Boekrecensie |
Titel: De oudste bestuursregisters van het Hoogheemraadschap van Rijnland 1444-1520; regesten van de handelingen van dijkgraaf en hoogheemraden Auteur: J. H. M. Sloof Uitgeverij: Hoogheemraadschap van Rijnland Leiden, 1999 ISBN 90-72381-07-6 Pagina's: 488 Prijs: 40, alleen verkrijgbaar bij het Hoogheemraadschap van Rijnland te Leiden
|
Recensie door V. Erdin - 3 november 1999
Een kerkgebod van de dijkgraafDe dijkgraaf meldde in juli 1488 door middel van het kerkgebod dat het hek aan de Lambrechtslaan in Leiderdorp, bij het huis van Gerrijt de Bruijn, weer mag hangen, net zo lang als dat het hoogheemraad dat nodig acht. Het kerkgebod is een afkondiging in de kerk van een verleende vergunning waarvoor de dijkgraaf toestemming heeft gegeven. Het is slechts één voorbeeld van de vele afgekondigde kerkgeboden die staan te lezen in het boek van archivaris J. H. M. Sloof van het Hoogheemraadschap van Rijnland in Leiden. Ondanks het wat stoffige imago van een hoogheemraadschap is het boek lezenswaardig. Ook de titel geeft niet direct al zijn geheimen prijs: De oudste bestuursregisters van het Hoogheemraadschap van Rijnland 1444-1520; regesten van de handelingen van dijkgraaf en hoogheemraden. Het Hoogheemraadschap van Rijnland is gevestigd in Leiden en het oudste hoogheemraadschap in Nederland. Archivaris Sloof heeft met het bestuderen van de oudste bestuursregisters een groot deel van de geschiedenis van Rijnland in beeld gebracht. Behalve over het hoogheemraadschap zegt het ook iets over de geschiedenis van een groot gebied in het graafschap Holland. Globaal strekt het gebied van het Hoogheemraadschap van Rijnland zich uit van Leiden, Leidschendam. Gouda, Alphen aan den Rijn, Haarlemmermeer, Noordzeekanaal (voormalige IJ) en dan langs de kust naar Wassenaar. Tal van namen van personen en plaatsen komen in het boek voor. De naam Jacobswoude is nu bekend van een gemeente die sinds 1991 bestaat. Toch moet de naam al in 1450 bekend zijn geweest, in dat jaren vissen de vissers van Jacobswoude in strijd met de keur.

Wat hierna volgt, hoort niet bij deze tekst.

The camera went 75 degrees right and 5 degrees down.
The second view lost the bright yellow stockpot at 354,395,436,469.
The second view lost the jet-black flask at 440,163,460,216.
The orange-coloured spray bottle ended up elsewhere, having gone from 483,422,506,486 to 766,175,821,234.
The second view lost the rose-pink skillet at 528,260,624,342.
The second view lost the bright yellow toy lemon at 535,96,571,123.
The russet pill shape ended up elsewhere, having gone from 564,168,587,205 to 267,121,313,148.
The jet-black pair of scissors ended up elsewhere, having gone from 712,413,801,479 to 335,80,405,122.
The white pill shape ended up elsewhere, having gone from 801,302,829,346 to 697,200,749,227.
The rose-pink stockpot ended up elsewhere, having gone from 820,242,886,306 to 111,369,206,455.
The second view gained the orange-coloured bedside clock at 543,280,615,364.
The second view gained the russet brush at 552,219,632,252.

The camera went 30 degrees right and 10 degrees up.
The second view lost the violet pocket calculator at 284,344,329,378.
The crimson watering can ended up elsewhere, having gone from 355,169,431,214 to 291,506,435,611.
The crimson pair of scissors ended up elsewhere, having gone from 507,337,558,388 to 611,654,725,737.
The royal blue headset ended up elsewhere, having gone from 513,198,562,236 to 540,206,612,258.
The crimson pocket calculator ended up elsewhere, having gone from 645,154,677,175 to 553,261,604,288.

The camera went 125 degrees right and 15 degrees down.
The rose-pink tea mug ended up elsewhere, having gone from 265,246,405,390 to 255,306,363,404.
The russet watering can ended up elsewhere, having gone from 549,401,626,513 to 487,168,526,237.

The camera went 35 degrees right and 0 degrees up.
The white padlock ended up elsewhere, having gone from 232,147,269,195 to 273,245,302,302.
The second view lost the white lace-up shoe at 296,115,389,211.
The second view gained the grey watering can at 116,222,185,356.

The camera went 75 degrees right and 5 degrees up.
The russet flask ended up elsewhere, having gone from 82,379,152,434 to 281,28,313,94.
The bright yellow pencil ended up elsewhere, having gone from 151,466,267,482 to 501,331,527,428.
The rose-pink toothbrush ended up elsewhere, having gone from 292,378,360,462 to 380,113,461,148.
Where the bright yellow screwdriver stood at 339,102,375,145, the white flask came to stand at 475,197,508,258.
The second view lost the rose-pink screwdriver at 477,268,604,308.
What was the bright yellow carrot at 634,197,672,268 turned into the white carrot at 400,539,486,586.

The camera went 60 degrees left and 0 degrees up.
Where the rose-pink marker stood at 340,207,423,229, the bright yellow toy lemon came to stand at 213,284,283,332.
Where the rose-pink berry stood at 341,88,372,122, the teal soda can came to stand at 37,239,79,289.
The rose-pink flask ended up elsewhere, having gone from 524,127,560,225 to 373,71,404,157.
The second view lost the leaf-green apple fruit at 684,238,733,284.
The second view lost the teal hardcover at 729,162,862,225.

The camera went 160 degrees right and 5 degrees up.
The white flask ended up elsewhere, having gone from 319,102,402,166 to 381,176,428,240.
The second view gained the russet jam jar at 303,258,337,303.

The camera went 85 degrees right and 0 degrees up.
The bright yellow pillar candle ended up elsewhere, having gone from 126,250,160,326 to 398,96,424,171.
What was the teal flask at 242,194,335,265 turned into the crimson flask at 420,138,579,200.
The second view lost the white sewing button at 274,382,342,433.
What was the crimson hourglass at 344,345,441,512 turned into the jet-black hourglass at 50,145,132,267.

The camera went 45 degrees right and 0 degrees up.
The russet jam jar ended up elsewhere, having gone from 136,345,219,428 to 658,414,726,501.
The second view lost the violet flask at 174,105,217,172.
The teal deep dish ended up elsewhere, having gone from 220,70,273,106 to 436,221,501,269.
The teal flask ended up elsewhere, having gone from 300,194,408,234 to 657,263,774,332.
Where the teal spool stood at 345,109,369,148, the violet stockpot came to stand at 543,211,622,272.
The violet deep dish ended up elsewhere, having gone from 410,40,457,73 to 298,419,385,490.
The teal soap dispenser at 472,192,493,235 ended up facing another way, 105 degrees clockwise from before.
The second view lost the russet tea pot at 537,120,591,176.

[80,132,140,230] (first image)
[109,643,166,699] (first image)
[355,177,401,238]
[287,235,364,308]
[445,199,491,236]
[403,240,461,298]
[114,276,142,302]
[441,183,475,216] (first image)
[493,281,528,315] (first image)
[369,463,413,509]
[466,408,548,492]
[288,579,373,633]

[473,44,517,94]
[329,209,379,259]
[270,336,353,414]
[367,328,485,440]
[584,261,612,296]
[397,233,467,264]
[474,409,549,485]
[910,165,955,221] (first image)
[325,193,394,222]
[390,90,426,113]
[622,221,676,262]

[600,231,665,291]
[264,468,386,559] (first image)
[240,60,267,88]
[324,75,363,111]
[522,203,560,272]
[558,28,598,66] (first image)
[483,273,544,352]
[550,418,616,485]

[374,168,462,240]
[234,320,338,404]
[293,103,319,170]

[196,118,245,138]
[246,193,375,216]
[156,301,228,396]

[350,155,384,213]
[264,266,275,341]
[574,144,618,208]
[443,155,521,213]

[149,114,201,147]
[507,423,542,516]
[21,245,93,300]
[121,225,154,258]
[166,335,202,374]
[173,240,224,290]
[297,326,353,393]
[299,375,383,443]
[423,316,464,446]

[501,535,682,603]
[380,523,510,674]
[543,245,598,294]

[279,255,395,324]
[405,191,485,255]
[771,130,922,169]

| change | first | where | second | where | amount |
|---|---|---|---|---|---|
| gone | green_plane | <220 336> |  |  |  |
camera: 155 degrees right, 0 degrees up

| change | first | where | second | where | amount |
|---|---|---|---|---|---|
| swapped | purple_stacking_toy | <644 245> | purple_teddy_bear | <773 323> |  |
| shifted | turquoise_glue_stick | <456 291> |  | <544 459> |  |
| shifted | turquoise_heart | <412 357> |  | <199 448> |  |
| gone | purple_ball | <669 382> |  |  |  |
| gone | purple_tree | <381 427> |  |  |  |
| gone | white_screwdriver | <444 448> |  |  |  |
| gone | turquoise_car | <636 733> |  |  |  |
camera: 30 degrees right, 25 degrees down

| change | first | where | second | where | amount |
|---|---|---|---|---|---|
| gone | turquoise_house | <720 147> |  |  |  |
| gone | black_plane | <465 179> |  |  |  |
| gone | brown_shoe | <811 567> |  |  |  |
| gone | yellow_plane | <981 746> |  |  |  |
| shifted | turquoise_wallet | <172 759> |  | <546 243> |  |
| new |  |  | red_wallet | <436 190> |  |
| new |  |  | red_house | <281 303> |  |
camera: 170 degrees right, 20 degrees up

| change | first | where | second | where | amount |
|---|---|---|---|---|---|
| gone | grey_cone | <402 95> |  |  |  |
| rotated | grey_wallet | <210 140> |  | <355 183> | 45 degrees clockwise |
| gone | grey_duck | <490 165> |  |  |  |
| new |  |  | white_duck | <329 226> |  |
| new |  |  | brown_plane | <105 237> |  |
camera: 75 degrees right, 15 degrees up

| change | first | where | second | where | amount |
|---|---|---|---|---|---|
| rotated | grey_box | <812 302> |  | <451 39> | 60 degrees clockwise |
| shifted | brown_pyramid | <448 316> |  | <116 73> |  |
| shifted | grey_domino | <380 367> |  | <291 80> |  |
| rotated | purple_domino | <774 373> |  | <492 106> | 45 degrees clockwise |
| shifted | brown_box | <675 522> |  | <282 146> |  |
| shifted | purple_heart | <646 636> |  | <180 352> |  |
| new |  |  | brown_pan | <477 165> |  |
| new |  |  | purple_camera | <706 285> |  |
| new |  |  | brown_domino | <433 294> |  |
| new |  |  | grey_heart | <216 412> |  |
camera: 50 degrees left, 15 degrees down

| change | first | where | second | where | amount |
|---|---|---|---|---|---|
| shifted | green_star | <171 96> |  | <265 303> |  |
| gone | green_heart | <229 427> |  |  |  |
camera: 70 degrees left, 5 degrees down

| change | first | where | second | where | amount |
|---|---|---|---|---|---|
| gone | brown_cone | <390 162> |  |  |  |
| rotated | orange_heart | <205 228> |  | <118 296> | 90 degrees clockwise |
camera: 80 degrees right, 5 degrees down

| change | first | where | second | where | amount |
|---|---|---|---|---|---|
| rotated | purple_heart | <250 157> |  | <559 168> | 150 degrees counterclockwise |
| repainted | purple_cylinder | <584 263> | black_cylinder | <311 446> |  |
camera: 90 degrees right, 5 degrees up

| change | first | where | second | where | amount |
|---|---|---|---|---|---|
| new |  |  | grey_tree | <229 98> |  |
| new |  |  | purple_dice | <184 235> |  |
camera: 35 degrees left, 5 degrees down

Windrecht De archivaris begon in 1983 met het onderzoek naar de inhoud van de bestuursregisters uit 1444-1457. De opsomming van de gebeurtenissen lijkt aanvankelijk niet bijzonder tot de verbeelding te spreken. Dat verandert naarmate onderwerpen met enige regelmaat voorkomen. Dan krijgt een persoon of een plaats een gezicht. Bij een hoogheemraadschap gaat het vooral om de staat van bruggen, sluizen en watergangen. Als een ingezetene zijn onderhoudsplicht niet na kwam of een functionaris beledigde, dan stond daar een straf op. Dat kon een geldboete zijn, een ronde lopen om de kerk, een bedevaart naar Rome of in het ergste geval een verbanning uit het gebied. Een voorbeeld van deze situatie staat op blz. 419: de veroordeling van Henrijck Jacopszoon uit Aalsmeer voor een bedrag van 10 pond. De veroordeling tot betaling wordt uitgesproken op 4 augustus 1519. De dijkgraaf doet er nog een schepje bovenop: niet allen de geldboete maar ook een bedevaart naar Rome door Henrijck Jacopszoon. Hij moet voor 1 november 1519 zijn vertrokken. Bij terugkomst moet de man een bewijs kunnen overleggen waaruit blijkt dat de bedevaart ook daadwerkelijk is afgelegd. Mocht hij dan nog in gebreke blijven, dan volgt verbanning buiten het gebied van het hoogheemraadschap. De zaak wordt aangehouden tot 14 maart 1520. Helaas geeft het boek ons geen uitsluitsel over wat er toen gedaan is met Henrijck Jacopszoon uit Aalsmeer. Buitengewoon gevoelig is de dijkgraaf ook voor misstanden bij de Grote Sluis van Spaarndam. Daar liggen het IJ en de Haarlemmermeer. Een woeste kolkende watermassa. De sluis moet hoe dan ook in orde zijn.